Evaluation and Management of Slight Right Hemidiaphragm Elevation
For an adult with incidental slight elevation of the right hemidiaphragm, obtain a chest X-ray (both PA and lateral views) to characterize the elevation, followed by fluoroscopic sniff test to differentiate paralysis from eventration, and proceed to contrast-enhanced CT of chest and abdomen if diaphragmatic hernia is suspected based on clinical context or imaging findings.
Initial Diagnostic Workup
Chest Radiography Assessment
- Obtain both PA and lateral chest radiographs as the first-line diagnostic study to characterize the diaphragmatic elevation and assess for associated findings 1.
- Evaluate the shape and contour of the elevated hemidiaphragm on lateral view, as the radius of curvature is the most important factor for detecting paralysis versus eventration 2.
- A ratio of hemidiaphragm height to anteroposterior chest diameter (HH/APD) >0.28 on lateral radiograph suggests against paralysis 2.

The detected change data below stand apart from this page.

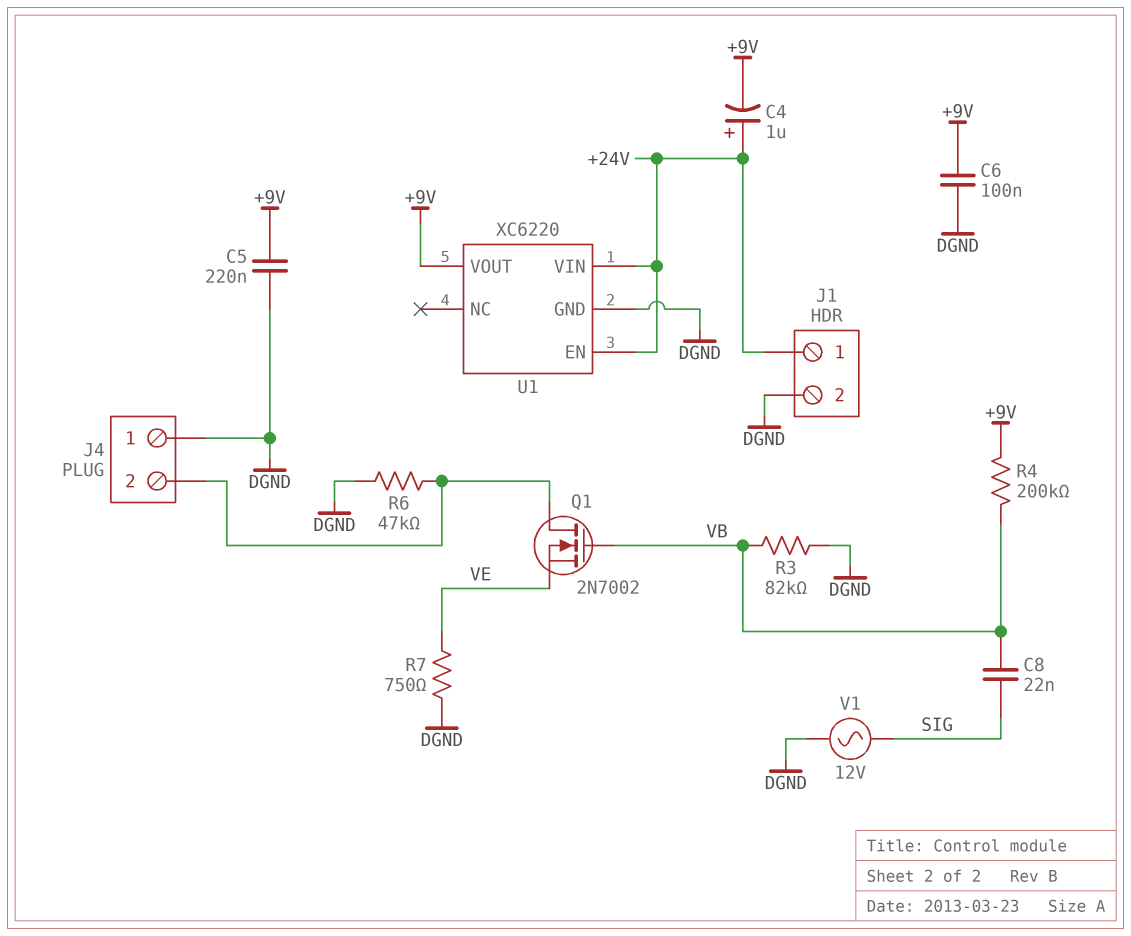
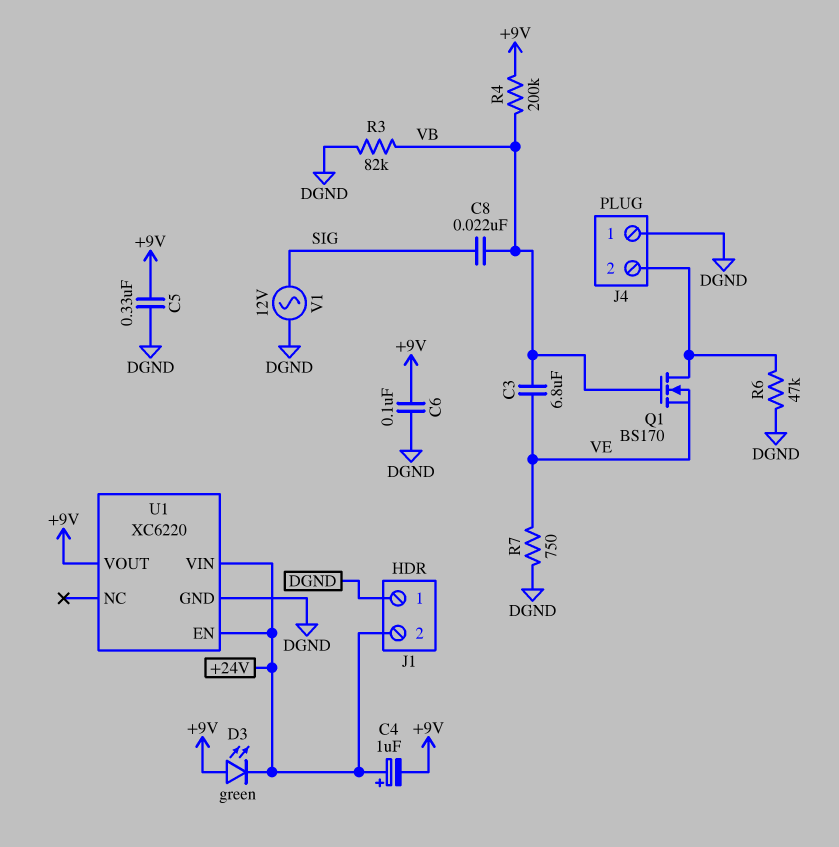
C3: none -> 6.8uF (VB, VE)
C5: 220nF (+9V, DGND) -> 330nF (+9V, DGND)
D3: none -> LED green (A +9V, K +24V)
J1 pin 1: +24V -> DGND
J1 pin 2: DGND -> +24V
Q1: NMOS 2N7002 (G VB, D J4/2, S VE) -> NMOS BS170 (G VB, D J4/2, S VE)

- Look for suspicious findings including abnormal bowel gas pattern, air-fluid levels, abnormal lucency, or soft tissue opacity that might indicate diaphragmatic hernia 1.
Fluoroscopic Sniff Test
- Perform fluoroscopic evaluation to differentiate paralysis (paradoxical upward motion during inspiration) from eventration (no paradoxical motion) 3, 4.
- This distinction is critical because both conditions present with elevation but have different underlying pathophysiology 5, 2.
Advanced Imaging When Indicated
- Proceed to contrast-enhanced CT scan of chest and abdomen if diaphragmatic hernia is suspected based on clinical symptoms (dyspnea, abdominal pain, GI symptoms) or concerning radiographic findings 1, 6.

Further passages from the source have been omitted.